Date of Award


Degree Type


Degree Name

Doctor of Philosophy (PhD)


Medical Sciences (Growth and Development)


Irene Uchida


There are some data human epidemiological studies which suggest that radiation has a small but significant effect in causing aneuploid gametes. Alberman et al. (1972) suggested that much of this radiation occurred more than ten years before the conception of the abnormal child. Mice have been used to study experimentally radiation effects on chromosome segregation. Radiation induces nondisjunction in several strains, including (C₃HxICR/Swiss)F₁ females. The present study was designed to investigate the possibility of repair of the mechanisms which results in nondisjunction following irradiation. Female (C₃HxICR/Swiss)F₁ mice were randomized into 4 experimental groups at 6-8 weeks of age. Some were irradiated at 3 months with 20R gamma rays from a ¹³⁷Cs source. Young mice were sacrificed at 3 months of age, within 24-48 hours of irradiation.
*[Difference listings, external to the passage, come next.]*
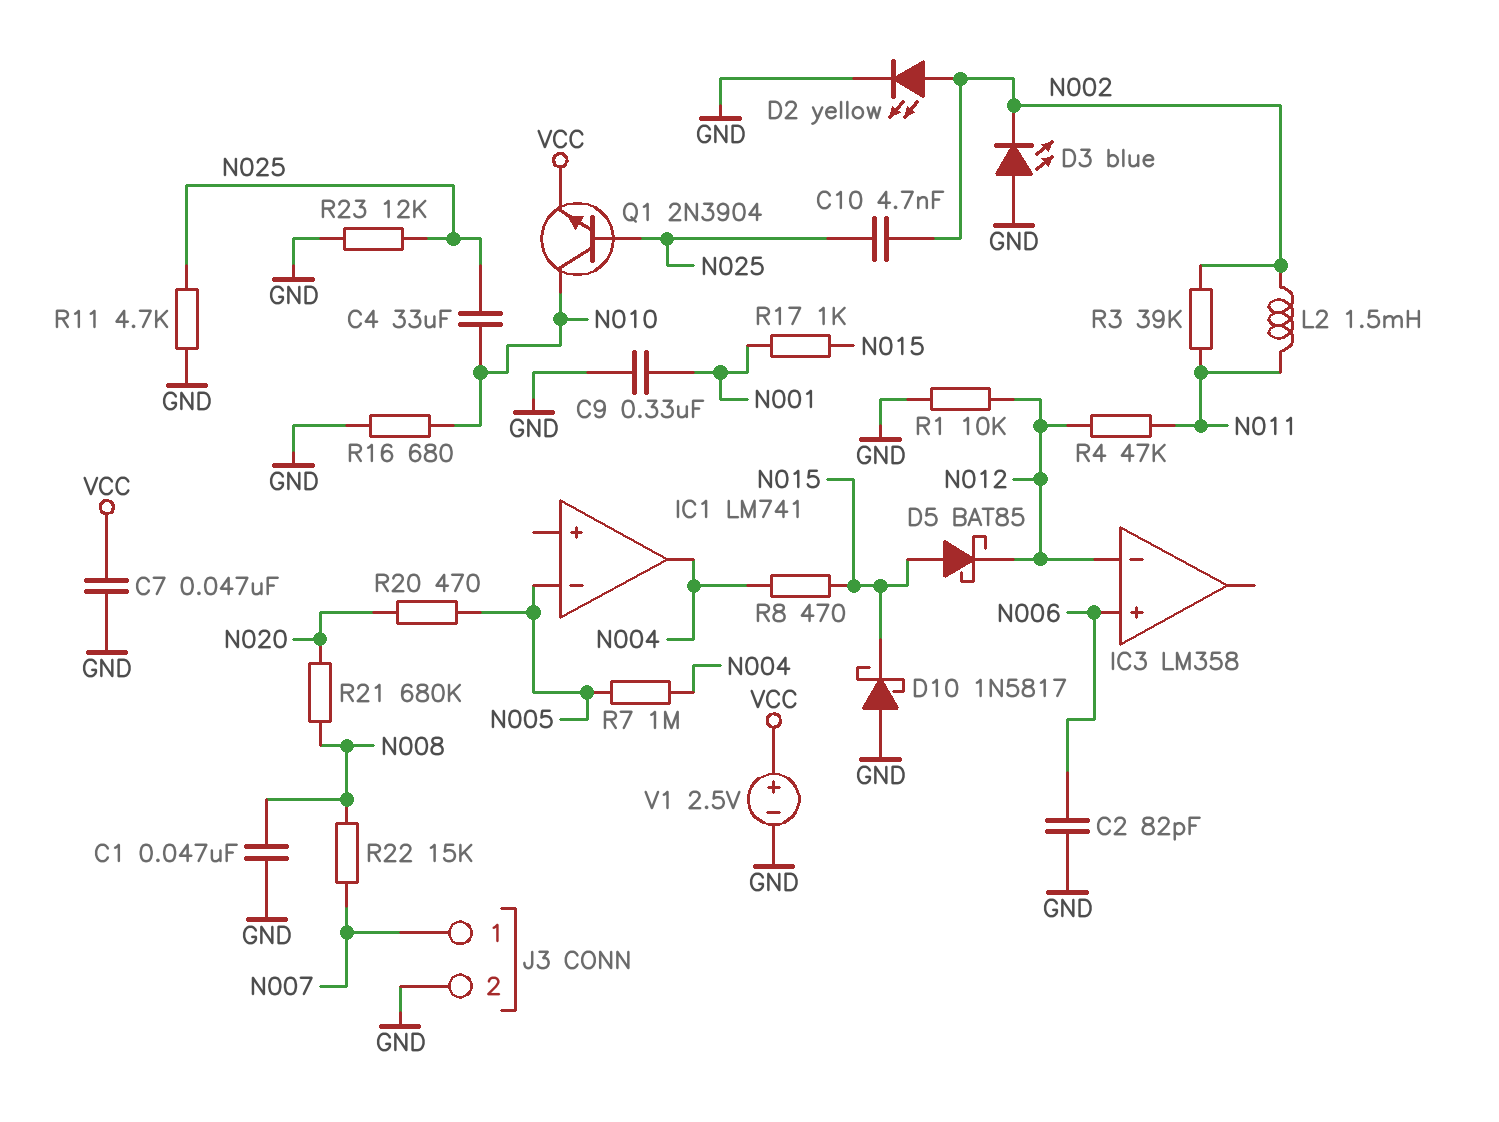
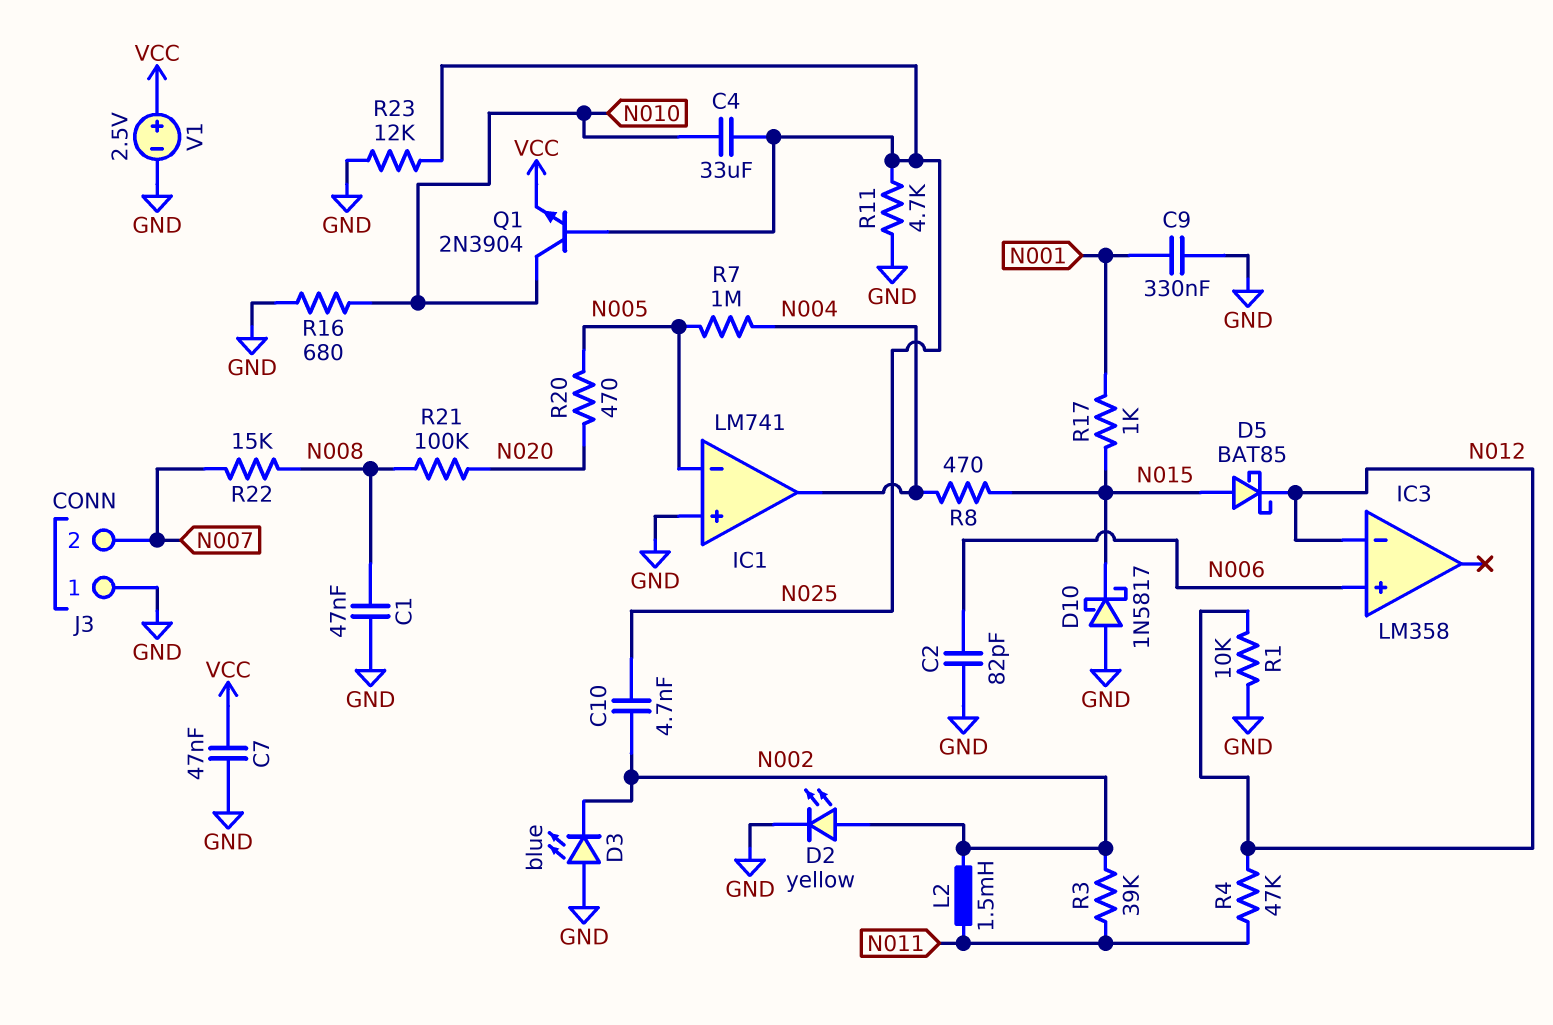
IC1 pin in+: none -> GND
J3 pin 1: N007 -> GND
J3 pin 2: GND -> N007
R21: 680k (N008, N020) -> 100k (N008, N020)

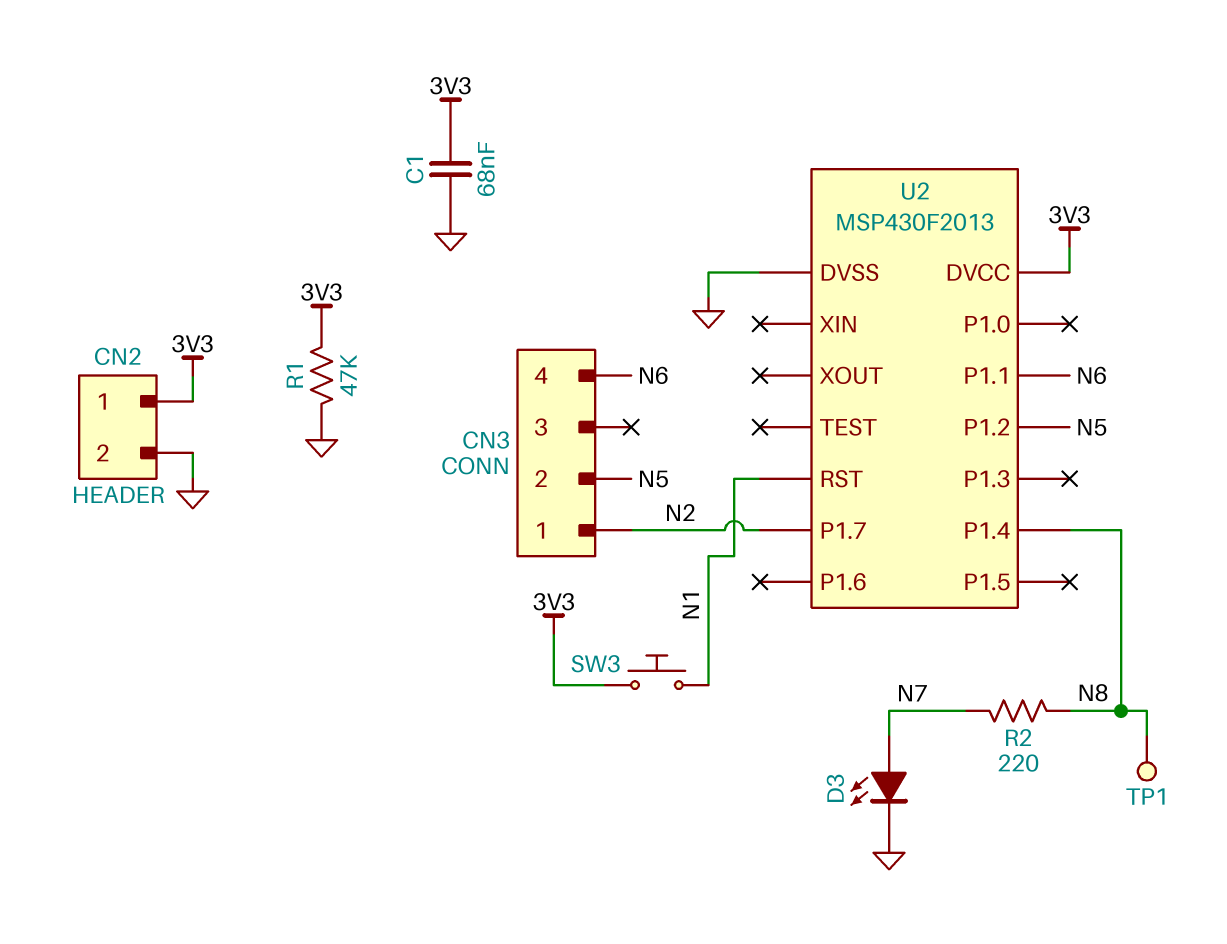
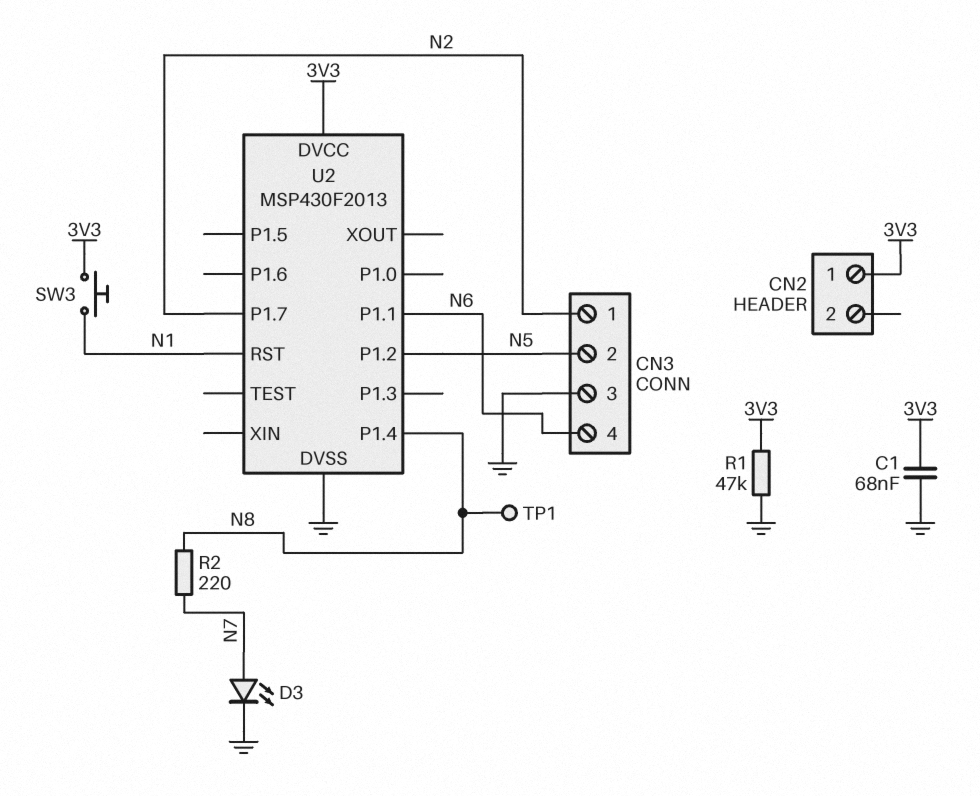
CN2 pin 2: GND -> none
CN3 pin 3: none -> GND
Others were irradiated then housed until 9 months old. At the time of sacrifice ovaries were removed and the oocytes obtained were cultured to the metaphase II stage. Chromosomes were then analyzed. Oocytes from 974 mice were studied. The frequency of spontaneous nondisjunction in oocytes from young mice was quite low (0.2%) and this increased significantly after irradiation to 1.6% (p=0.001). The spontaneous frequency of nondisjunction in oocytes increased with age from 0.2% to 1.2%. In contrast the nondisjunction frequency in oocytes from irradiated-aged animals was 0.0%. In other words, following irradiation at a young age, no aneuploid oocytes were recovered. This is significant different from the frequency in control aged animals, p=0.002. The mechanism by which radiation causes nondisjunction is not known. Possibilities include damage to the centromere region or radiaton could act by causing premature or accelerated terminalization of chiasma. The disappearance of aneuploid oocytes in irradiated-aged animals in this study suggests that in addition to causing nondisjunction immediately there is a delayed effect somewhere between 48 hours and 6 months which results in an elimination of abnormal cells. This experimental finding in mice is quite different from epidemiological information from humans. It provides an avenue for further research into agents causing chromosome abnormalities and the factors involved in germ cell selection and survival.